MMOGs and CCTVs: 3D Games For Spectators

Killer feature: Immersive gaming companies like Rockstar, Blizzard, ID, Epic, NCsoft, Valve et al should implement a way for game server admins to tap live in-scene camera feeds that can be bussed out to HTML. Liberty City should have public CCTV’s that viewers can watch from their browser or mobile client. Like a virtual Adam’s Block people could tune in to an alleyway or freeway underpass and let the action unfold in the streets below. World builders should enable first/third-person game cameras to send their viewport to Flash embeds.

Imagine tuning into a South Korean Quake deathmatch tournament as a spectator and being able to view the world through the game eyes of the champion or to switch across various fixed camera feeds in corridors, over walkways, and above central arenas to witness the gameplay from alternate angles. It might seem odd in sports-addled America and the UK but in Asia hundreds of millions are online and they love 3D gaming. The gameworld becomes a performance space. Second Life could finally entertain more than just the local cliques by broadcasting the actions of art collectives and protest groups out to the world.
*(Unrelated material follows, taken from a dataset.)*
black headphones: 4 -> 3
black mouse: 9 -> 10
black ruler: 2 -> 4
It doesn’t take much effort to see how this multiplies the available media advertising real-estate considerably. Fixed camera views become hot advert property rented to savvy marketers who know they can reach both the local gamers and the viewing masses. Attention property goes meta. This is a two-way street as external feeds begin to pipe into the game worlds. The walls really start coming down when you can take a cellphone call in-game and then wave to the camera for your friends to see. They take a screenshot and then send it to the clan web site and the GTA Flickr feed that gets displayed on the side of a building in downtown Liberty City. Sponsored by Verizon of course.
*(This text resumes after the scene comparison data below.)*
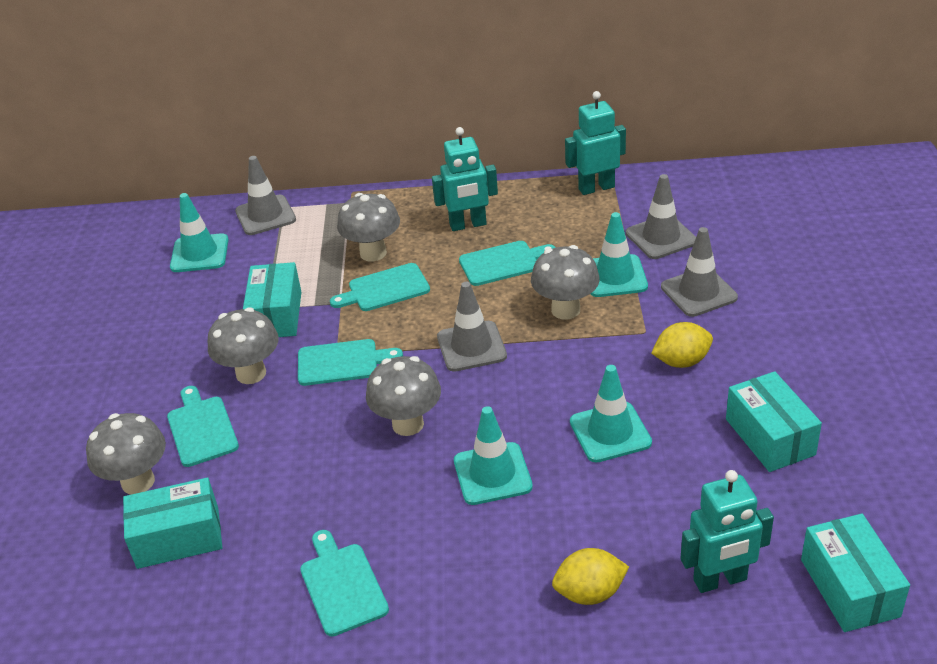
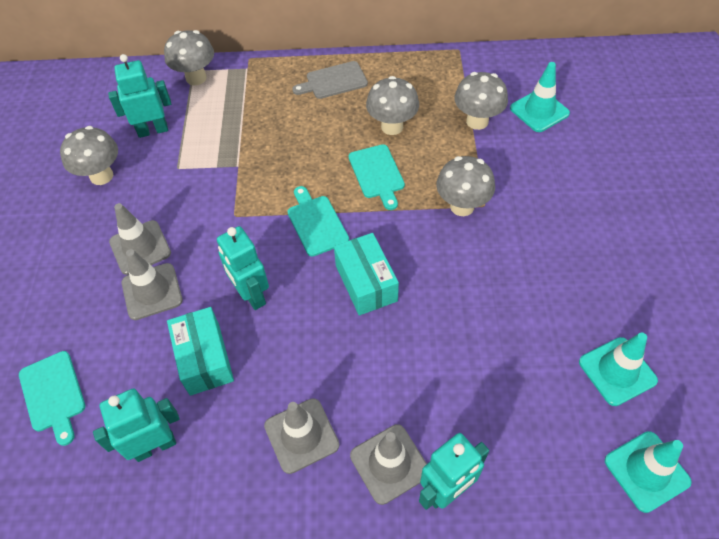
grey cutting board: 0 -> 1
turquoise box: 4 -> 2
turquoise cutting board: 5 -> 3
turquoise robot: 3 -> 4
turquoise traffic cone: 4 -> 3
yellow lemon: 2 -> 0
Blizzard claims something like 10 million regular users of World of Warcraft. Their WoW wikia page is the largest collection of data on anything in the world. You think they might be interested in being able to view their clan members remotely and communicate with them at any time? Or tune into video feeds showing the night elves in Darnassus, or watch the pass at Chillwind’s Point? (Truth: I googled these.) And if Blizzard wins the fight to keep the gameworld free from advertising, marketers can accrete around the popular viewing channels and their Flash embeds.

These worlds are dark clouds, opaque from all but those that pay the playing fee. Yet there’s so much entertainment and interest and real human nature playing out in these worlds. People will watch. Agents will sift through the user data feeds streaming out along with the A/V feeds. And think of the up-sell as viewers convert to players. Someday I’m certain some of the reality tv channels on my mobile device will be looking into such immersive worlds and showing me where in my friends are and who they’re battling and what type of car they just jacked for a joyride through Liberty City. (I *really* want the GTA CCTV’s!)